On September 30, 2004, approximately 1445 mountain daylight time, a Cessna 172S, N802SP, piloted by a commercial pilot, was substantially damaged during a hard landing at Jeffco Airport, Broomfield, Colorado. Visual meteorological conditions prevailed at the time of the accident. The local instructional flight was being conducted under the provisions of Title 14 CFR Part 91 without a flight plan. The pilot and flight instructor were not injured. The flight originated at Broomfield approximately 1400.

According to the accident report filed by the pilot, he was a CFI candidate and his flight instructor was preparing him to take the flight instructor practical test. He was asked to demonstrate a short field landing on runway 11R. The airplane crossed the threshold at 65 KIAS (knots indicated airspeed) and was flared about 60-61 KIAS. The nose "suddenly pitched down" and the airplane struck the runway "hard." The pilot added full power, retracted the flaps to 20 degrees, and rejected the landing. The airplane vibrated as it climbed 300-400 feet per minute to pattern altitude. The flight instructor assumed control of the airplane, declared an emergency, and told control tower personnel that the elevator was jammed.
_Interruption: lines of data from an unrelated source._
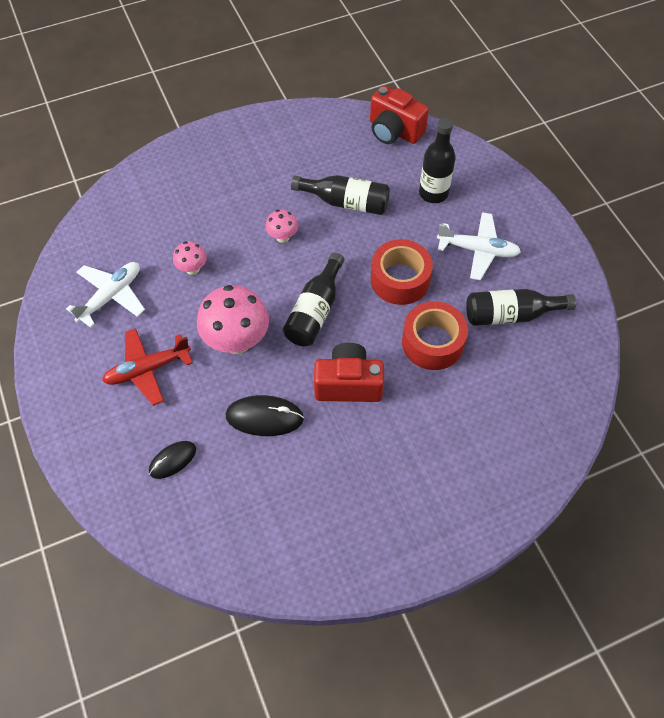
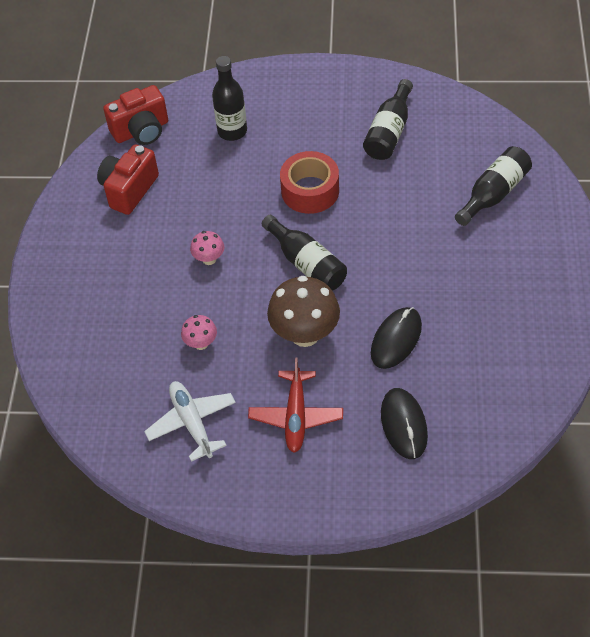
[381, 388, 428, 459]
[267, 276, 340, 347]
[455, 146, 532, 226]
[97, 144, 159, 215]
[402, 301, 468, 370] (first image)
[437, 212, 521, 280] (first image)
The instructor used power to control altitude and flew a 2-mile final approach. The engine was shut down just before touchdown, and a successful landing was made on runway 11L. Postaccident examination disclosed the propeller had struck the runway, and the nose wheel was crooked. The nose strut was pushed back into the firewall. The elevator and elevator trim, which had been set for landing, were also jammed.

According to a repair company that examined the airplane, there was no evidence of a pre-existing failure of the elevator. Movement of the elevator and trim cables were restricted as a result of the hard runway contact.